El Evangelio de hoy nos enseña a orar a tiempo y a destiempo (Lucas 18, 1-8), en todo momento. Pero la viuda, ejemplo de cualquier orante, pide justicia. Y en esas estamos, que debemos orar especialmente en estos momentos cruciales donde el Nuevo Orden Mundial se impone como poder económico que sojuzga el estado de bienestar y como poder ideológico que impone las leyes del aborto, la ideología de género y la eutanasia; todo ello con vaselina democrática pero forzando a unos cambios drásticos en el derecho natural.

Y de esta manera debemos mantenernos unidos porque la Iglesia surge como la única voz que va denunciando esta llamada por el Papa Francisco “colonización ideológica”. A fuerza de escuchar en los medios que no hay dinero para cubrir las pensiones, surgen leyes que llevan a la miseria a las personas mayores. No se habla en cambio, de aquellos que se enriquecen negociando sobre los alimentos o el armamento que se crea para traficar inmisericordemente con la muerte.

Hoy el Evangelio nos pide orar con la confianza de que Dios siempre escucha. Hemos vivido momentos terribles en España y en Europa durante el siglo pasado. Sin embargo la sangre de los mártires y las oraciones de los fieles hicieron tumbar las dos nefastas ideologías nazi y comunista que sojuzgaron durante largo tiempo a la sociedad.

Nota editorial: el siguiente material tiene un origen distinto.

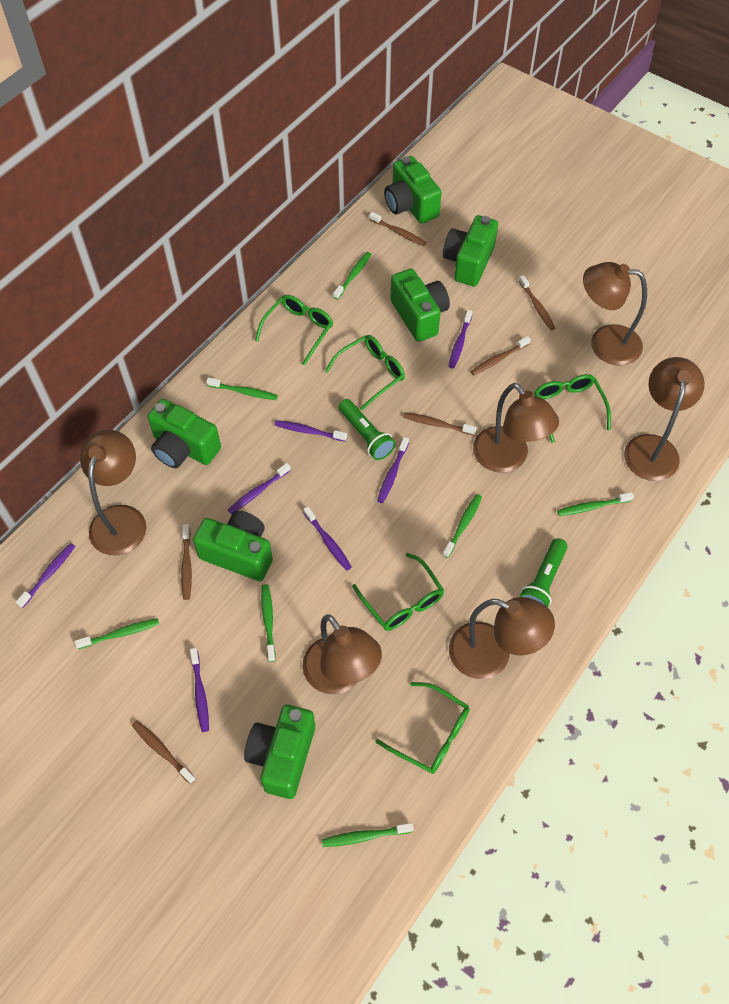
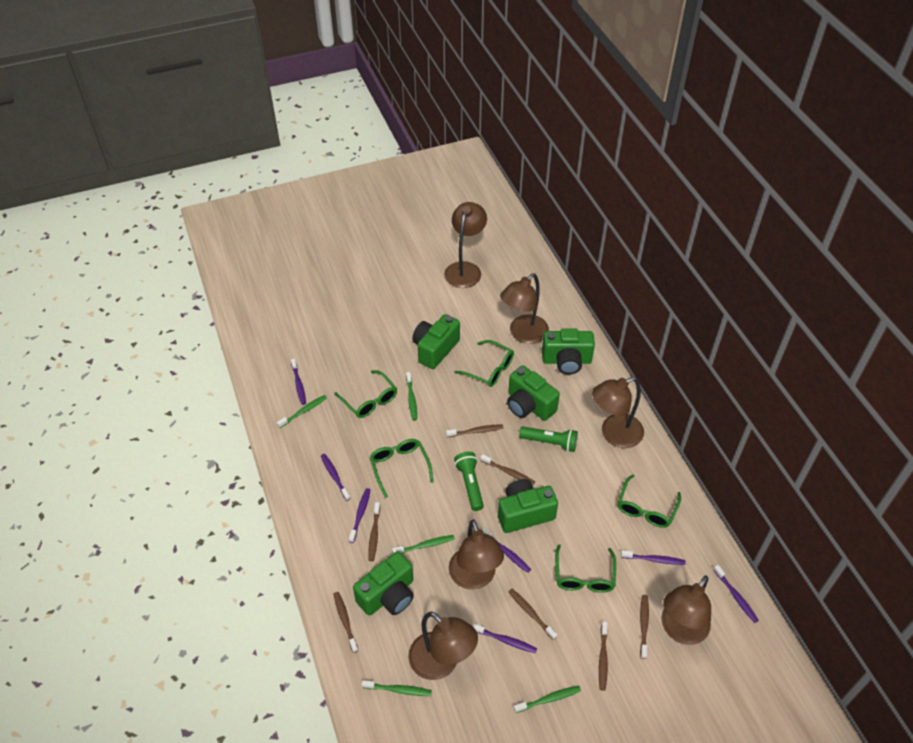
brown toothbrush: 6 -> 7
green camera: 6 -> 5
green toothbrush: 7 -> 5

Es más, nos acusan de neuróticos que ven conspiraciones por doquier. Pero ahí tenemos las voces de los políticos que claman por socavar los principios religiosos que se les oponen. Y cuando la Iglesia defiende al ser más débil y la justicia social, lo hace bajo el principio de la libertad de expresión y de la libertad religiosa. Nosotros no imponemos a la sociedad nuestros valores, los proponemos abiertamente. La sociedad del descarte de la que habla el Papa Francisco, es posible porque hay poderosas estructuras que gobiernan el precio de los alimentos y los intereses bancarios de los pobres ahorradores.

Hoy debemos oponernos por principio moral a ese nuevo Orden Social que de manera sibilina se cuela en las noticias, en las películas, en los documentales. Y que poco a poco lleva a una mentalidad laxa conforme a esa nueva sociedad que se pretende crear. Nadie va a oponerse frontalmente a la religión católica, es mejor socavar desde su interior como un caballo de Troya aquello que molesta a esos próceres que gobiernan el mundo.

De esa manera nos encontramos como en el Siglo de Oro con los alumbrados actuales que van promulgando renovaciones en dirección a esa nueva sociedad. Abundan los sofistas que juegan un papel espectacular en los medios, diciendo todo tipo de barbaridades que dejan alucinando a los fieles. Seamos consecuentes con lo que nos pide hoy el Evangelio y con lo que promueve el Papa. Unas obras de misericordia corporales y espirituales.

Nos sobran pregoneros ateos que ensalzan a los misioneros, como si la Iglesia fuera exclusivamente una gran ONG, cuando de lo que se trata es de predicar a tiempo y destiempo la salvación y el Reino de Dios.